Consternado por el robo de su bicicleta, el pequeño Cassius acudió reteniendo las lágrimas hasta los bajos del recinto donde sabía que el policía Joe Martin regentaba un gimnasio de boxeo. Al cruzar la puerta metálica el chico notó al instante la diferencia de temperatura entre aquella obscura sala y el exterior. Paralizándole y sesgando de pronto cualquier conexión con lo inmediatamente antes vivido. El ruido le resultaba familiar, similar al que producía la cadena de su antigua y maltrecha bicicleta, aquella que había relegado para auparse a su extraviada schwinn.

Las cuerdas de las combas golpeaban el suelo de aquel gimnasio marcando un compás que regiría cada una de las mañanas que le quedaban por vivir. Pero había más. Atónito, observaba como varios hombres aporreaban las peras colgadas transformándolas en estelas que dibujaban un semicírculo que no se correspondía con la velocidad a la que eran golpeadas, mientras que otros embestían con sus puños los enormes sacos, deformándolos, y obligando a retroceder a las personas que los sujetaban. Aquella visión le produjo una mezcla de terror y atracción que solo desapareció cuando su mirada se cruzó con la silueta del policía.

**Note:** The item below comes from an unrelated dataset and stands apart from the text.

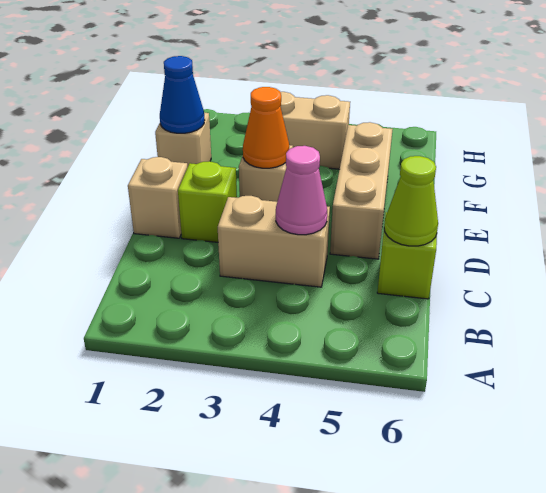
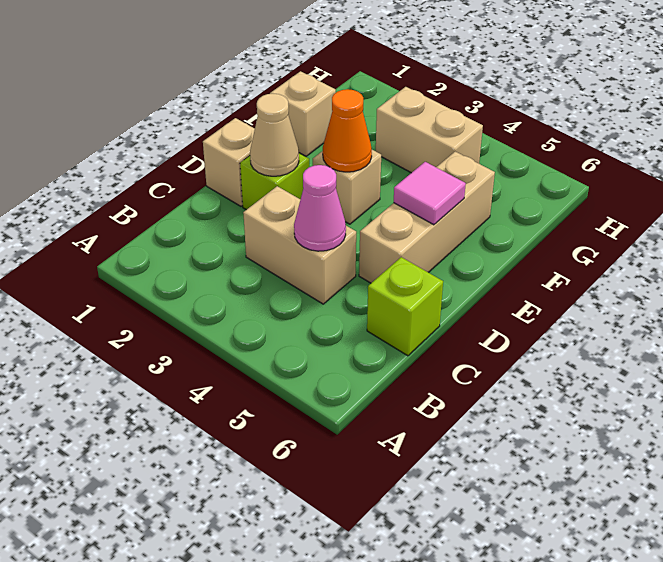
lime cone C6 level 2 -> none
none -> tan cone D2 level 2
none -> pink tile E5 level 2
blue cone F1 level 2 -> none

Clay respondió con la primera muestra de la arrogancia que después dibujaría su símbolo. “¡No, pero pelearé de todos modos!”

Difuminando el lloriqueo por medio de una actitud iracunda, el pequeño reclamó al policía que encontrara al ladrón para poder darle una paliza. “¿Acaso sabes pelear?” le preguntó Martin esbozando media sonrisa con el interés propio de un adulto que intenta abrirse paso en el carácter de un niño enrabietado. Echándose hacia atrás como si la pregunta hubiera sido un jab, Clay respondió con la primera muestra de la arrogancia que después dibujaría su símbolo. “¡No, pero pelearé de todos modos!”.

Sobre sus pies de bailarín y su pico de oro Muhammad Ali conseguiría convertirse en el boxeador más conocido de todos los tiempos y quebrar la vara de medir en la que se había basado buena parte de la segregación de la sociedad americana. Influenciable y convincente al mismo tiempo. Obstinado y comprometido. Su legado transgredió el ring azotando con fuerza la moral de la época tanto desde la controversia como desde la más dolorosa sinceridad, al igual que lo hicieran las dos derechas que mandaron a la lona a George Foreman para volver a conquistar el título de los pesados y edificar su catarsis.

Su última gran aparición pública fue el pasado 15 de octubre. The Greatest acudía a Philadelphia para tocar guantes por última vez con el mayor de sus oponentes, Joe Frazier, aquella némesis sobre la que se construyen los grandes héroes. Como si fuera una broma del destino, el mal de Parkinson ha mellado su cuerpo hasta difuminar sus ágiles gestos y secar el torrente de palabras que había regado su icono, devolviendo a él parte de esa torpeza del niño que aún no sabe manejar su bici nueva. Con la ayuda de su esposa Ali realizaba el último esfuerzo que le iba a exigir el rudo boxeo de Smokin´ Joe. Un aplauso.

“Con la marcha de Frazier el mundo pierde a un gran campeón y a una extraordinaria persona”. Sus palabras desterraban las dudas acerca de cualquier pervivencia de rencor entre las dos leyendas, y demostraban que la enfermedad y el paso de estos setenta años han conseguido frenar la enardecida personalidad de Ali, hasta pulirla para pasar de ser un símbolo a algo mucho más importante: Un ejemplo.